The older leadership, mostly East European immigrants and their offspring or protégés, that had comprised the elite of the Yishuv in the period of the Palestine Mandate and the State of Israel in its first decades was being replaced by a generation generally born, or at least raised, primarily in Israel itself. This new leadership was increasingly ethnically different (for example, President Moshe Katsav was born in Iran and Labor Party leader Amir Peretz in Morocco) and ideologically more diverse.
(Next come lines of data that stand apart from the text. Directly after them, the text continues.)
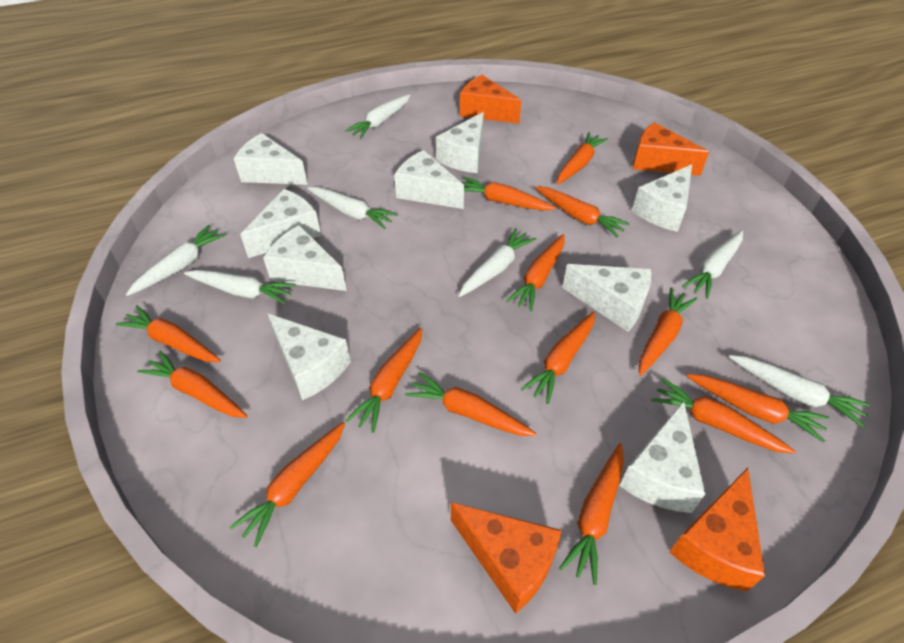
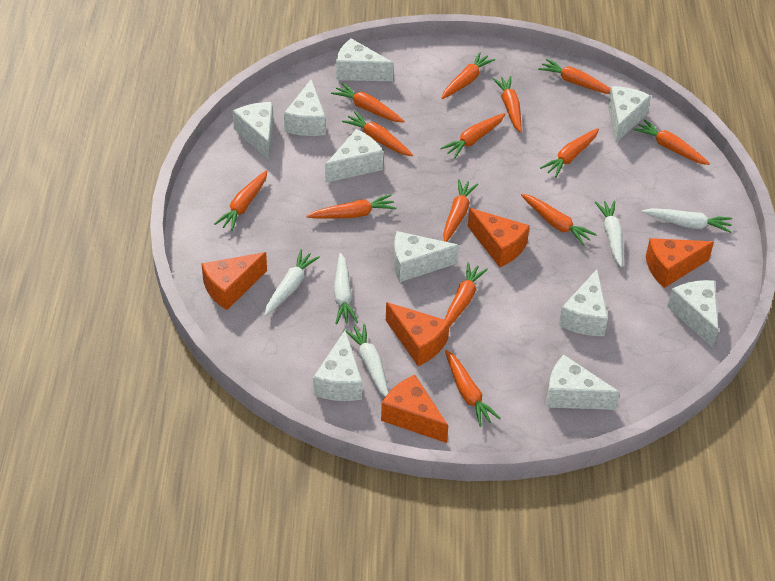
orange cheese: 4 -> 5
white carrot: 7 -> 5
white cheese: 9 -> 10

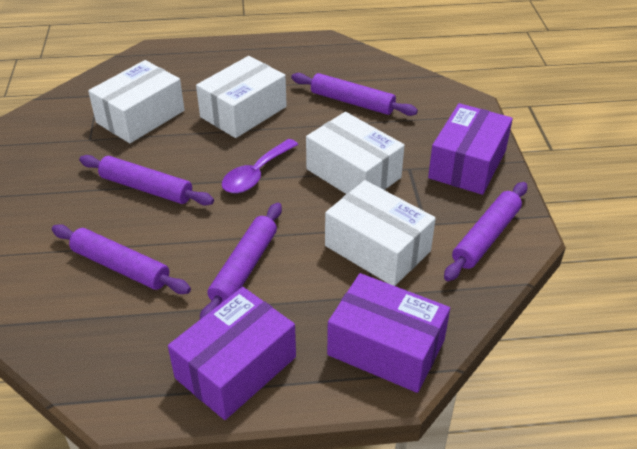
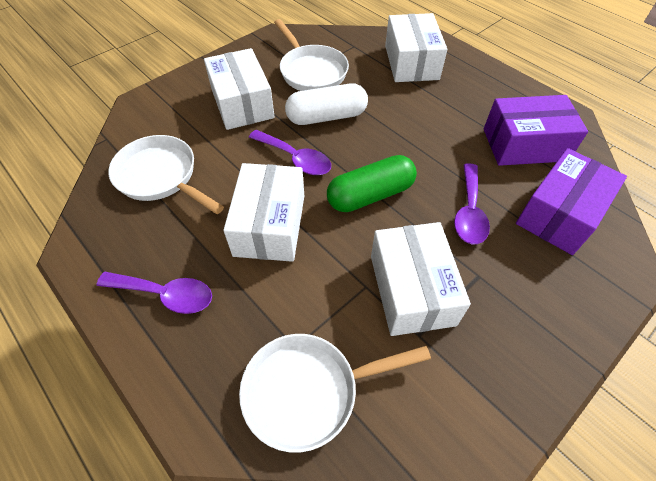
green capsule: 0 -> 1
purple box: 3 -> 2
purple rolling pin: 5 -> 0
purple spoon: 1 -> 3
white capsule: 0 -> 1
white pan: 0 -> 3

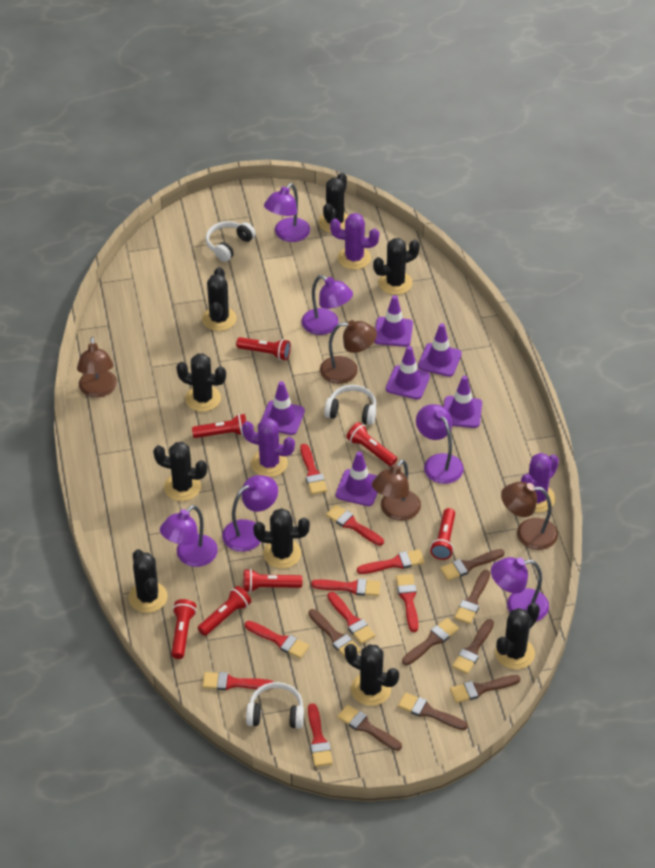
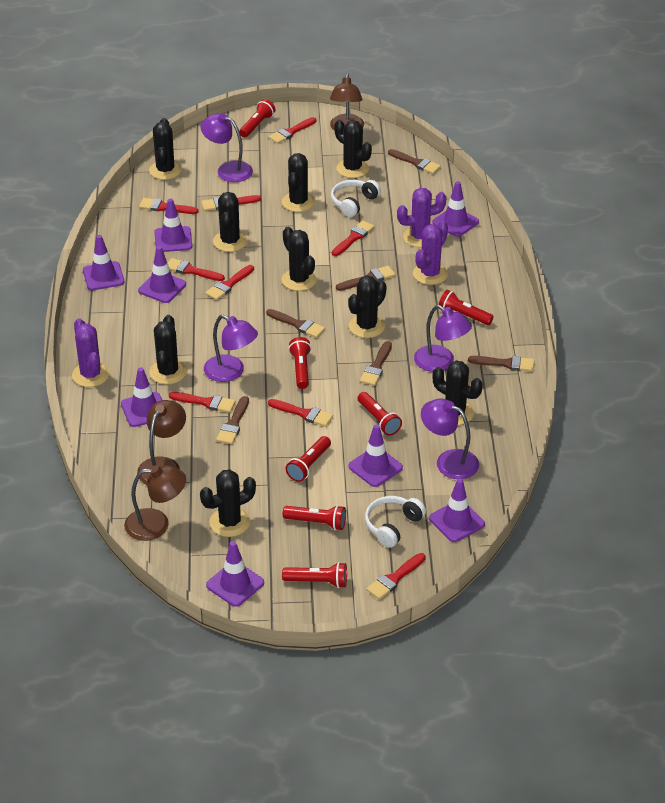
brown brush: 8 -> 6
brown lamp: 4 -> 3
purple lamp: 6 -> 4
purple traffic cone: 6 -> 8
white headphones: 3 -> 2

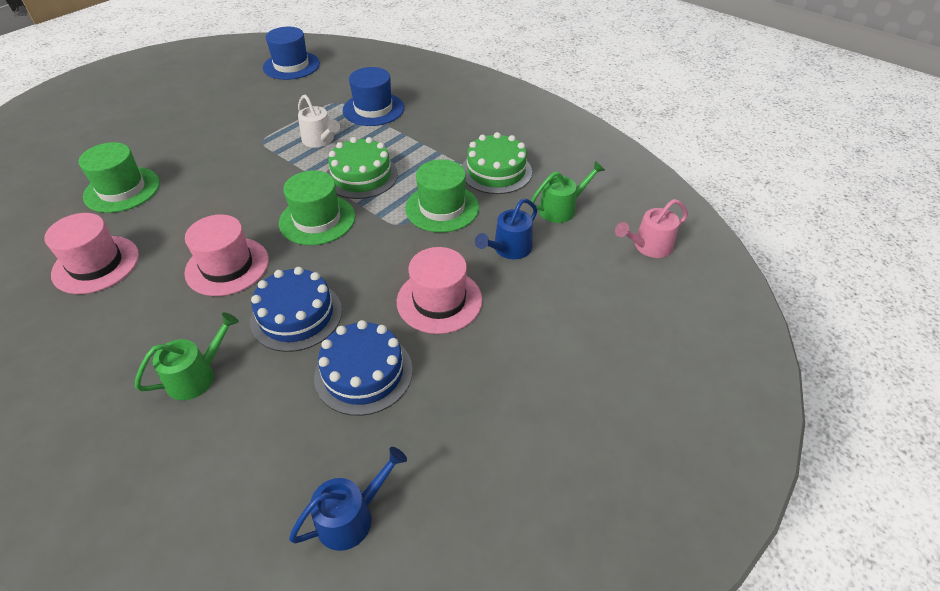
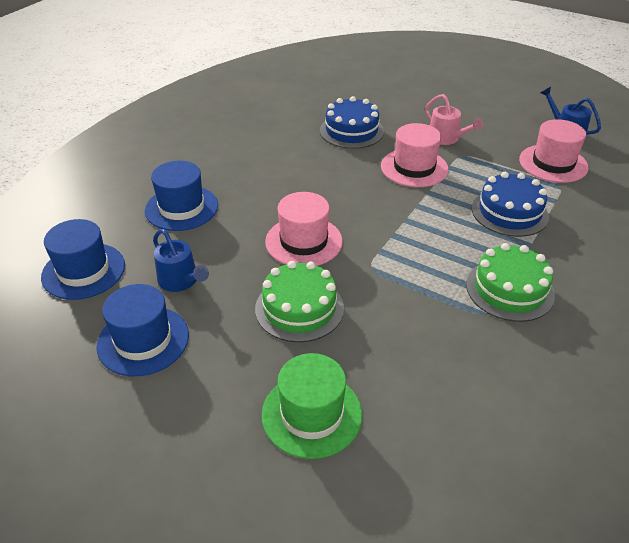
blue hat: 2 -> 3
green hat: 3 -> 1
green watering can: 2 -> 0
white watering can: 1 -> 0

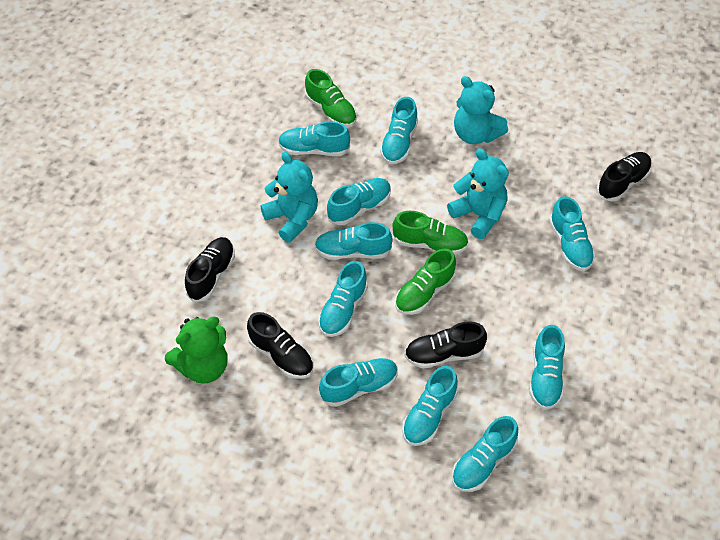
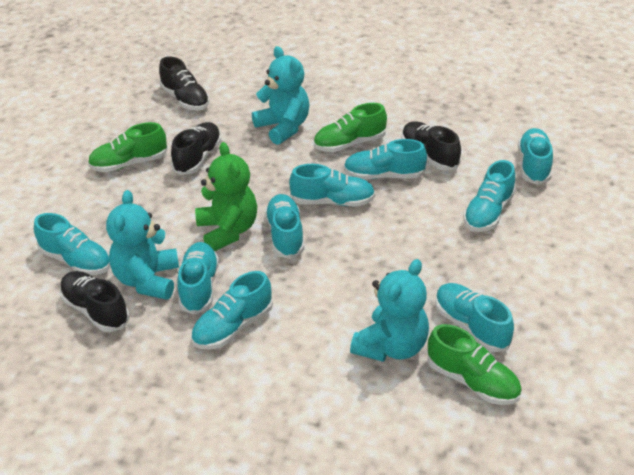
turquoise shoe: 10 -> 9

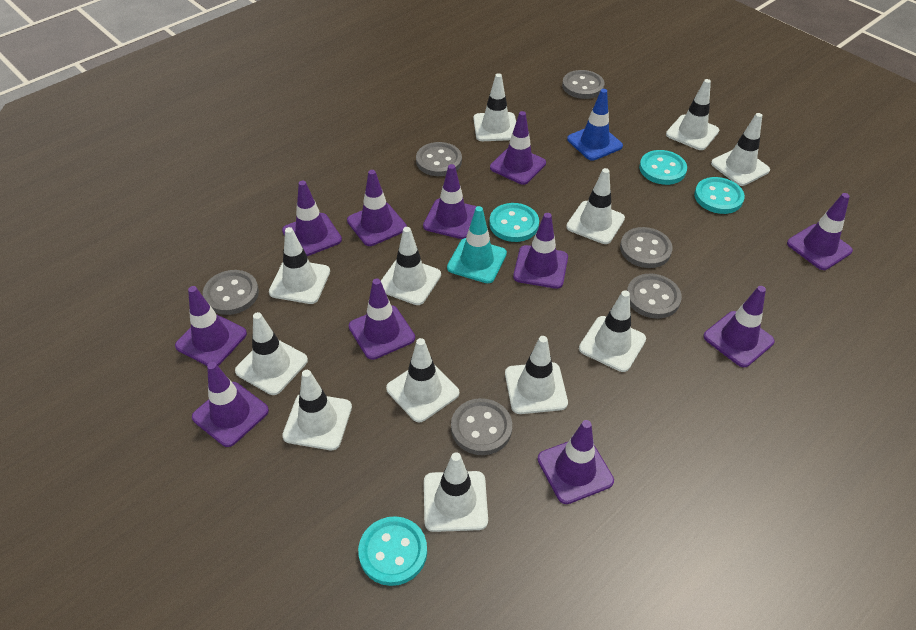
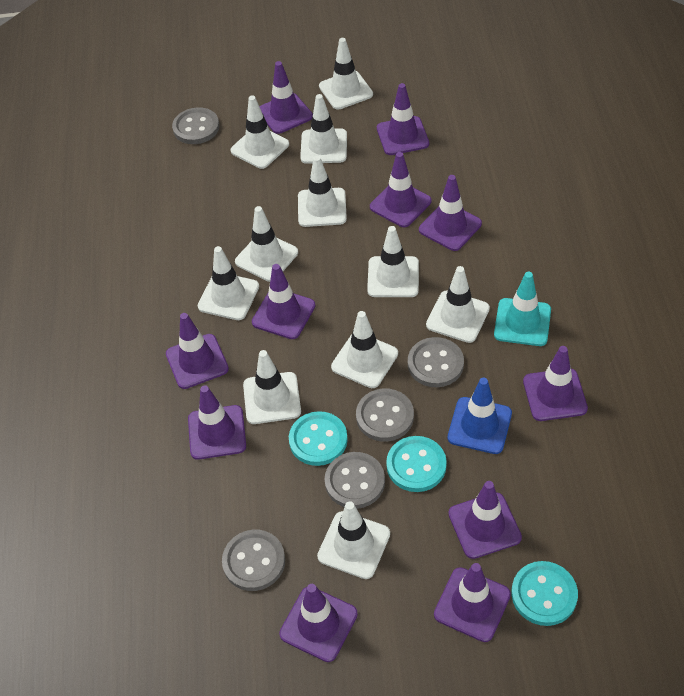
grey button: 6 -> 5
turquoise button: 4 -> 3
white traffic cone: 12 -> 11

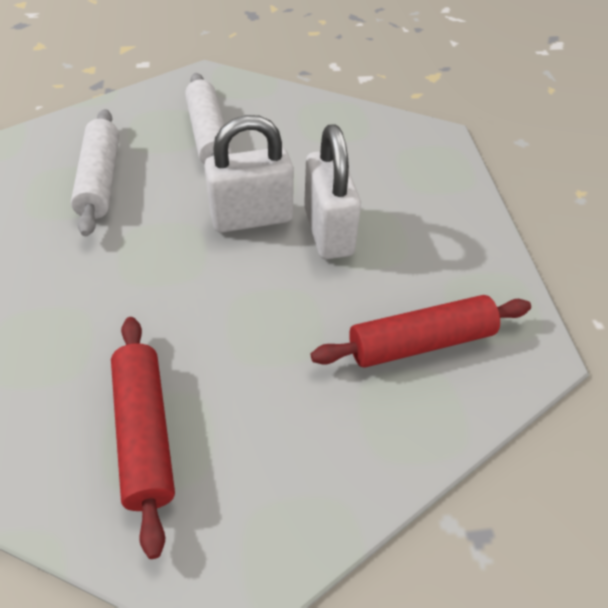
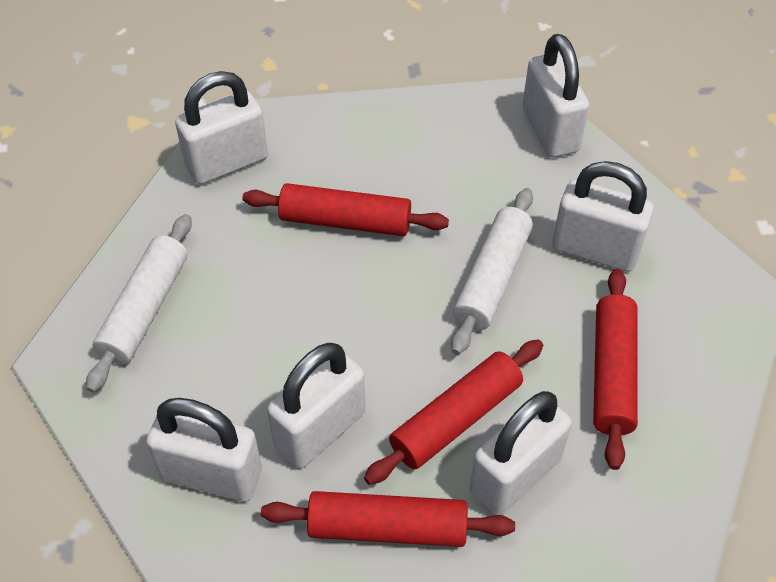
red rolling pin: 2 -> 4
white padlock: 2 -> 6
The generations of the socialist (labor-oriented) founders were being replaced by a more capitalist, free-market-oriented group with a different style of political leadership. Much of the older leadership had risen through the ranks of the labor movement, the political parties, the kibbutz movement, or the military. In contrast, the new generation of leaders is as likely to come from the private sector as from the traditional parties. While Peretz is from the labor movement, Olmert was previously a lawyer in private practice, although he served as both a member of the Knesset and mayor of Jerusalem before becoming prime minister.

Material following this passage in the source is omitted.